Hello Michael,
Thank you for your question.
There are three main ways to use our SDK to perform recognition, depending on what you want to achieve, and the effort of software development that you are ready to do:
The recognizers aim at performing real-time incremental recognition on transient ink.
They are intended to address use cases like input-method writing solutions based on iink SDK, where your application performs the strokes capture and rendering. They simplify iink SDK integration when the ink is simply an input medium for digital content. For more details, please refer to https://developer.myscript.com/docs/interactive-ink/3.2/overview/recognizers/
The editor object allows you to perform rendering driven interactivity: The principle of rendering-driven interactivity is to delegate the display management to MyScript iink SDK so that it can handle the entire rendering canvas and perform all interactivity functions for you. For more details, please refer to https://developer.myscript.com/docs/interactive-ink/3.2/concepts/ink-capture/
Today the Editor object only supports manual classification of math within raw content with the SetSelectionType method.
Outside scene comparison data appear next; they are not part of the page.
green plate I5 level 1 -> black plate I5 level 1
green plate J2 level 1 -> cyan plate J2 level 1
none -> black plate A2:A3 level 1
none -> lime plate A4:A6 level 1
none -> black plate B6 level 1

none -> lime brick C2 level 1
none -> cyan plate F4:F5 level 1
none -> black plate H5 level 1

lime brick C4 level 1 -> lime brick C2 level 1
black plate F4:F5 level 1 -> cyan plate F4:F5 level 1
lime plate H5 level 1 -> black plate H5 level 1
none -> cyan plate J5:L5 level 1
The OffscreenEditor object allows you maintain an interactive context, where your application performs the strokes capture and rendering, thanks to APIs allowing you to edit the content and get the updated result dynamically. This programmatic interactivity, also known as off-screen interactivity, is typically useful when you want to integrate an editable content into an existing application. All these features are provided through APIs, and your application controls all the implemented behaviors. For more details, please refer to https://developer.myscript.com/docs/interactive-ink/3.2/concepts/interactive-ink/#programmatic-interactivity
The supported content types depend on the object that you use.
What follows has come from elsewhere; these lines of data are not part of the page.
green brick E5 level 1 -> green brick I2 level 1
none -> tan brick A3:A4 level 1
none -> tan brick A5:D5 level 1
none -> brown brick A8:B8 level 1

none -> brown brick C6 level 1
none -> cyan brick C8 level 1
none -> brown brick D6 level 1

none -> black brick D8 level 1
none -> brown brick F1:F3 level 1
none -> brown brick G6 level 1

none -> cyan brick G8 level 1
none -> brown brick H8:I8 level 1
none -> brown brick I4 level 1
So, I would say that the first question that you need to ask yourself is, do you want to rely on our SDK to do the stroke capture and the stroke rendering for your application, or do you have your own strokes capture and rendering?
Second question is: do you need the interactive features like gestures, or typeset?
Best regards,
Gwenaëlle
Michael
I'm trying to use my script to help my math students read what I'm writing on a display board. I teach middle school math so I'm drawing triangles and circles, and then labelling them with either text or math symbols as needed. A triangle for example might have a square root (3) on one leg, a letter on another and some digits on the third leg. The circle's perimeter or diameter might have 2pi where pi is the greek pi.
To achieve that goal, I'm trying to figure out myscript's architecture.
The impression I get reading the documentation is that my script gathers strokes, passes them to a classifier that attempts to guess what the strokes might be, i.e., math, text, diagram and then based on the classifier's output, passes the strokes to a recognizer.
As that is rather circular, I'm thinking I'm not getting the architecture right. Moreover, a classifier might only support text and math but the raw content recognizer can handle text, math diagrams and decorations (whatever the heck those are). A "convert" classifier seems to handle a different set of classes which adds to the confusion.
Is there a way for me to control which recognizer gets the pen strokes fed to it? I'm thinking that I would have a pallet with three buttons, math, text, shape. Before I start moving the pen, I'd click on the appropriate button, draw whatever and then the math/ text or shape editor would interpret whatever I had just drawn. In essence, I'd be the classifier and my script would interpret what I'd just told it was a specific kind of shape?